Sartre s'est trompé : l'enfer, c'est pas les autres, c'est les notifications.
Vous en recevez des dizaines par jour, parfois même des centaines (sisi). Elles viennent des réseaux sociaux, de vos différentes applications (médias, jeux, messageries), elles prennent différentes formes (push, alertes, mentions…).
Pour ma part, j’en reçois même de ma machine à laver qui m’informe régulièrement du cycle en cours et de sa fin. De toute façon, les notifications, ou “notif” comme on dit, ne s'arrêtent jamais. Elles ne connaissent pas de limites, jour/nuit, ouvré/pas ouvré, peu importe...
C’est peut-être ça d’ailleurs leur caractéristique principale : formes, horaires, sources, tout est bon désormais pour être notifié. Et on a beau tenter d’en mettre, des limites (sourdine, muet, suppression), elles continuent encore et encore. Elles nous assaillent, nous fatiguent, n’arrivent jamais au bon moment.
Il y a quelques années, être notifié était pourtant une chose assez rare, c’était au sens 1er une alerte : on l’était, par exemple, quand on avait affaire à la justice (pour assignation à comparaître). Mais aujourd’hui, étant notifié tout le temps, serait-on tombé dans un perpétuel état d’alerte ?
Pire que le gril
Jean-Paul Sartre, Huis-Clos :
“Je comprends que je suis en enfer. Je vous dis que tout était prévu. Ils avaient prévu que je me tiendrais devant cette cheminée, avec tous ces regards sur moi. Tous ces regards qui me mangent… Alors, c'est ça l'enfer. Je n'aurais jamais cru... Vous vous rappelez : le soufre, le bûcher, le gril... Ah ! quelle plaisanterie. Pas besoin de gril : l'enfer, c'est les Autres.”

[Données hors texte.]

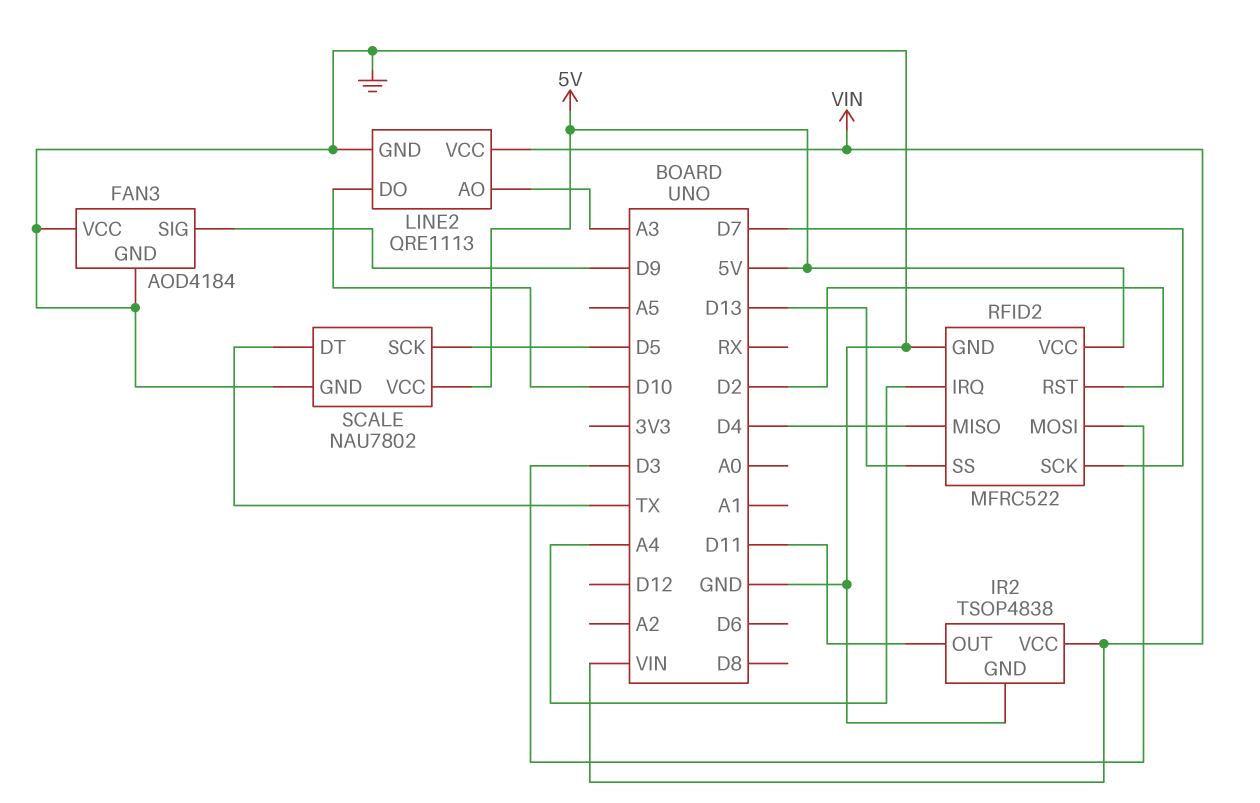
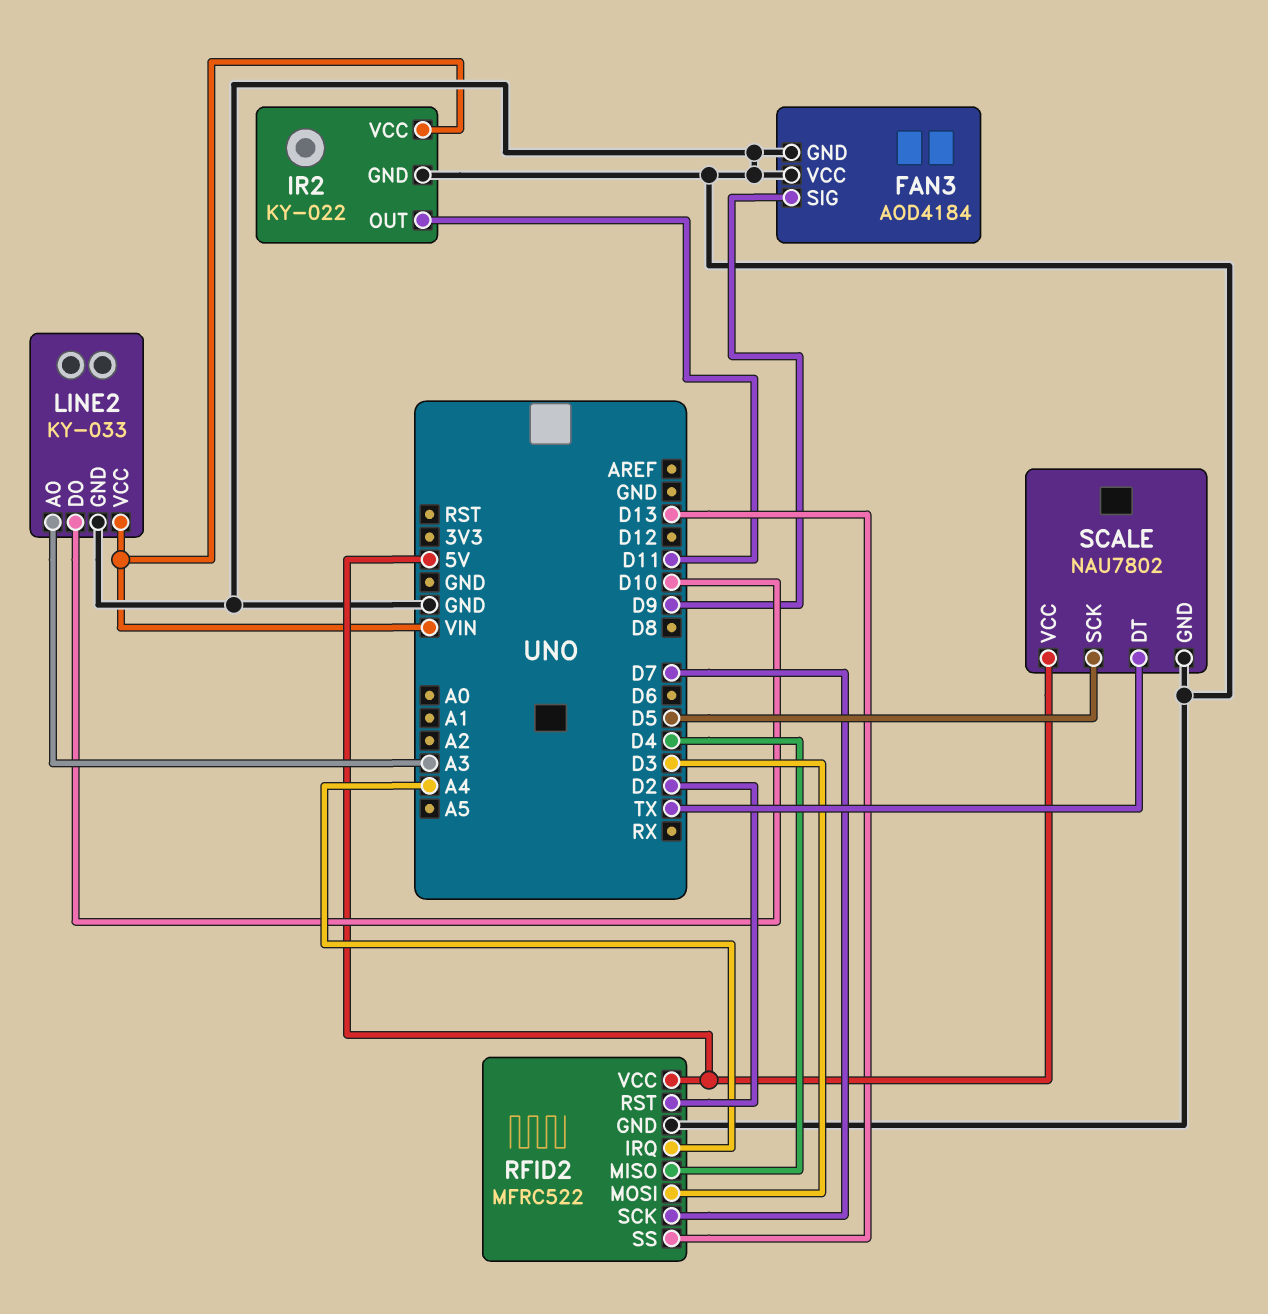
IR2: TSOP4838 -> KY-022
LINE2: QRE1113 -> KY-033

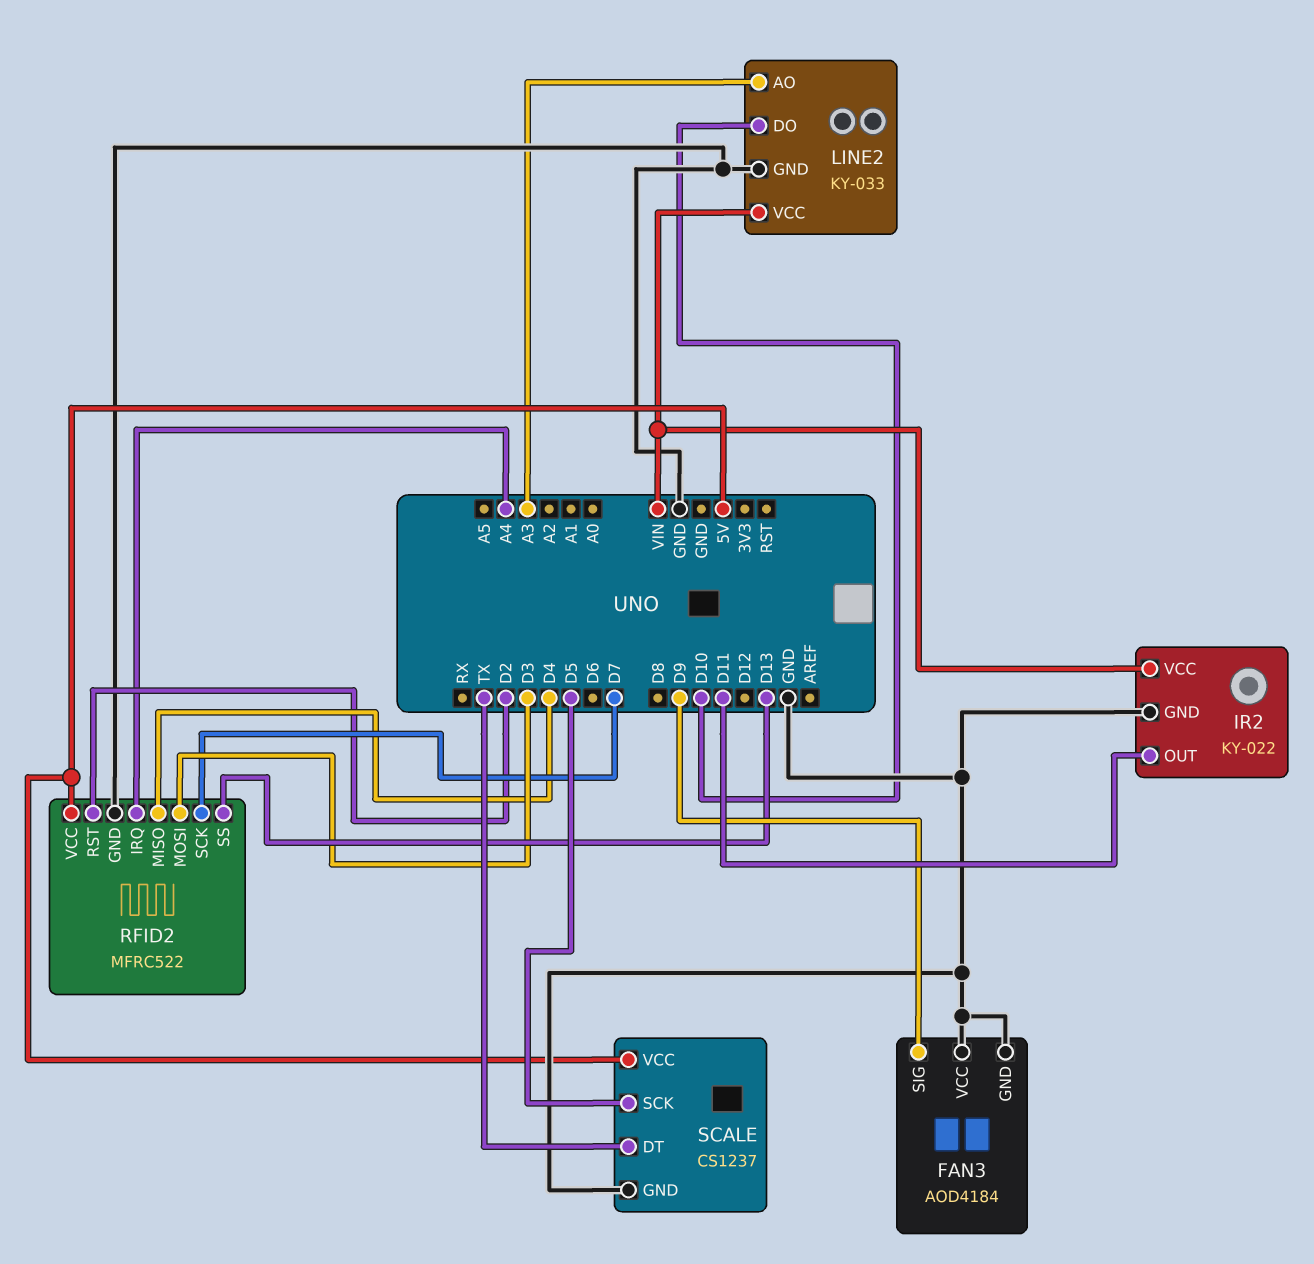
SCALE: NAU7802 -> CS1237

Et on pourrait donc dire avec Sartre : pas besoin de gril : l’enfer, c’est les notifs.
Dans Huis-clos, l’argument est clair : l’enfer, c’est les autres, parce qu’on doit faire AVEC les autres, parce que ces autres viennent forcément limiter ma liberté et m’enfermer dans une image qui me réduit à l’état d’objet. Plus grave que le mal qui nous fait souffrir, physiquement (immolation, intoxication, asphyxie), il y a donc le fait de vivre avec d’autres que soi.
Ce qui, d’une certaine manière, rejoint exactement l’effet des notifications, en pire : celles-ci n’étant pas seulement le signe de la présence des autres, mais l’avertissement répété et martelé de leur existence (même quand ceux-là n’ont pas d’âmes).

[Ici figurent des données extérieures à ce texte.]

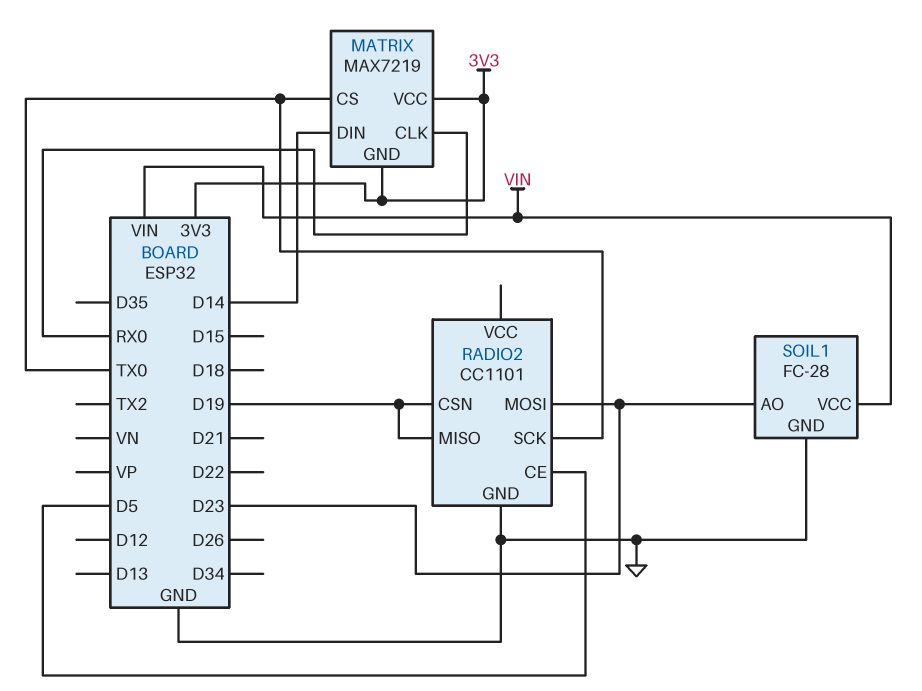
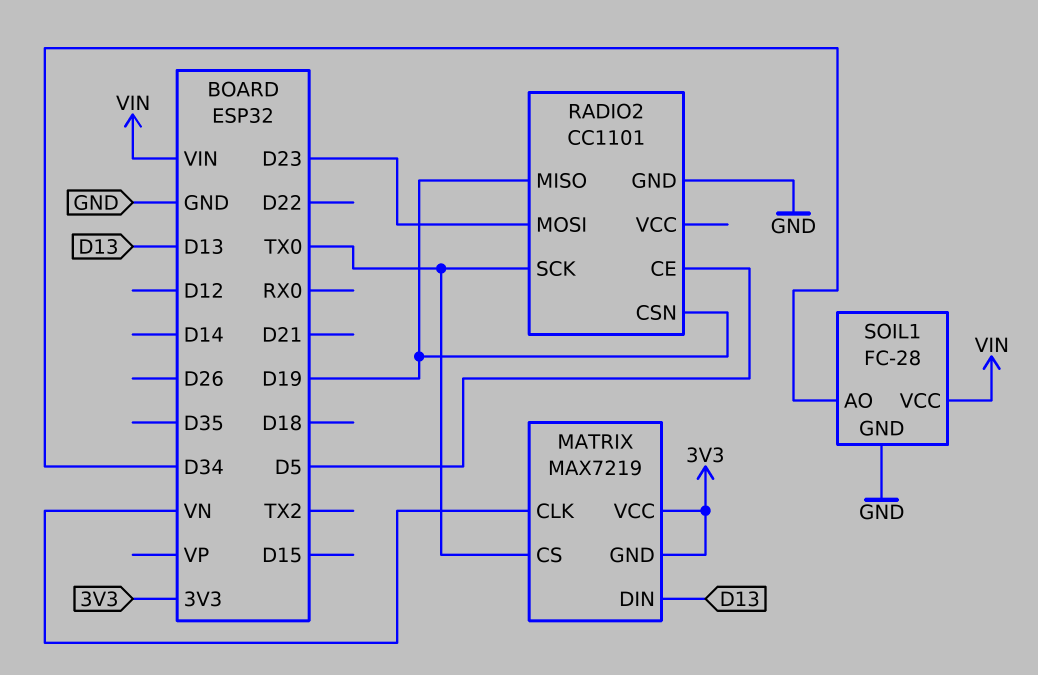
MATRIX pin CLK: RX0 -> VN
MATRIX pin DIN: D14 -> D13
SOIL1 pin AO: D23 -> D34

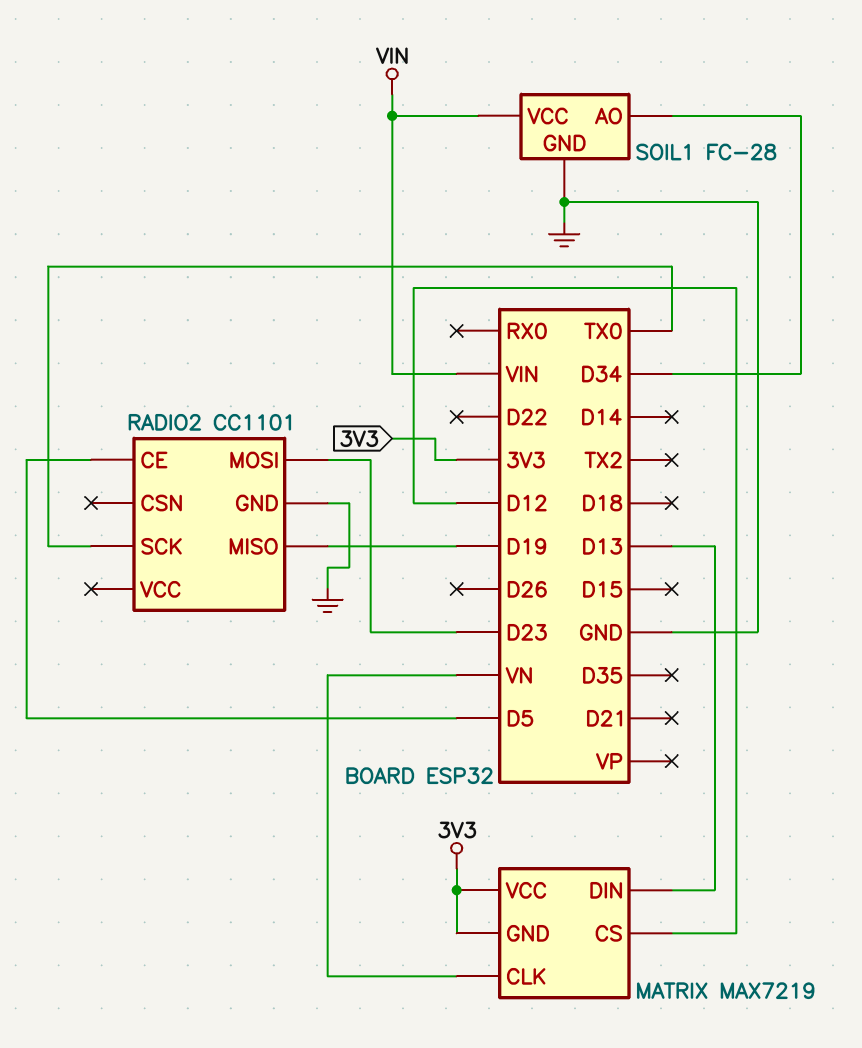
MATRIX pin CS: TX0 -> D12
RADIO2 pin CSN: D19 -> none

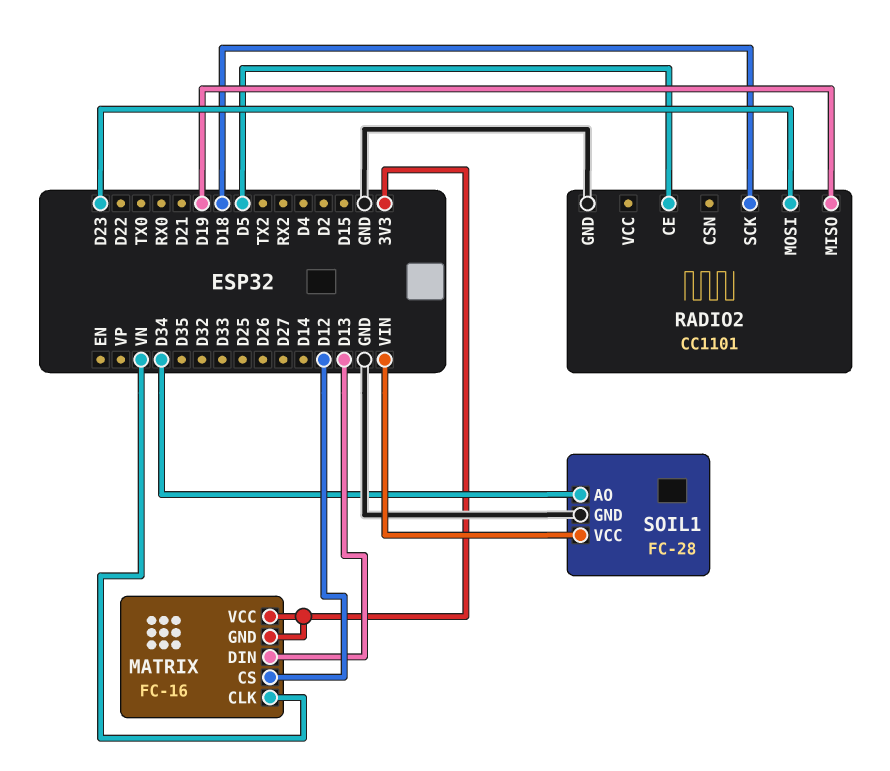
MATRIX: MAX7219 -> FC-16
RADIO2 pin SCK: TX0 -> D18

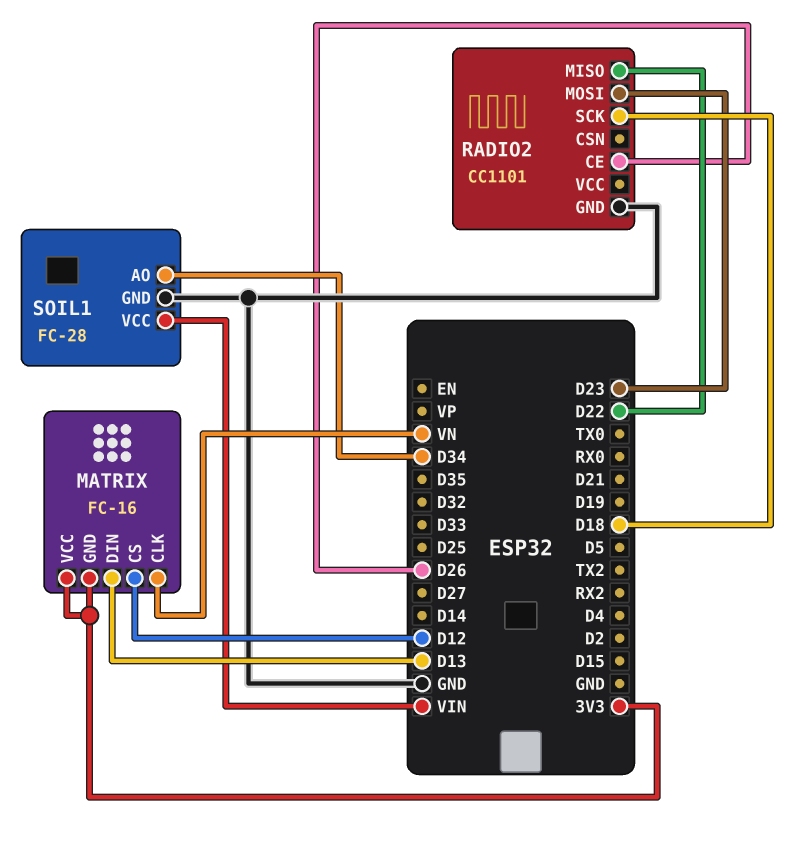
RADIO2 pin CE: D5 -> D26
RADIO2 pin MISO: D19 -> D22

Ces autres, désormais multiformes (ça va d’un rappel de rendez-vous à votre machine à laver) ne se contentent pas d’être disponibles mais le manifestent, et attendent EN PLUS quelque chose de nous : qu’on clique sur eux, comme des automates.
Décharge mentale
Si on ne meurt qu’une fois, on peut souffrir très longtemps et à petit feu de ce genre de choses, comme si on était rongé, grignoté de l’intérieur, par ces notifications permanentes.
Et tout est dans ce paradoxe : être alerté en permanence. De la même manière qu’on déplore un état d’urgence devenu permanent, il faut s’auto-alerter de ces alertes éternelles. En jeu : évidemment, la hiérarchie des priorités, le nivellement des informations, les troubles de l’attention, la confusion spatio-temporelle, mais surtout, surtout : la pollution mentale.
Certes, Jean-Paul Sartre pensait que le grand danger, c’était la limitation de ma liberté… mais je dirais que le problème, c’est plutôt l’extension de ma non-liberté, mon esprit s’étendant au fur et à mesure qu’il emmagasine, bouffe, avale de l’info (et même pas informative).
Bizarre d’ailleurs qu’on parle de charge mentale, mais pas de décharge mentale tant, parfois, souvent, j’ai du mal à faire le tri.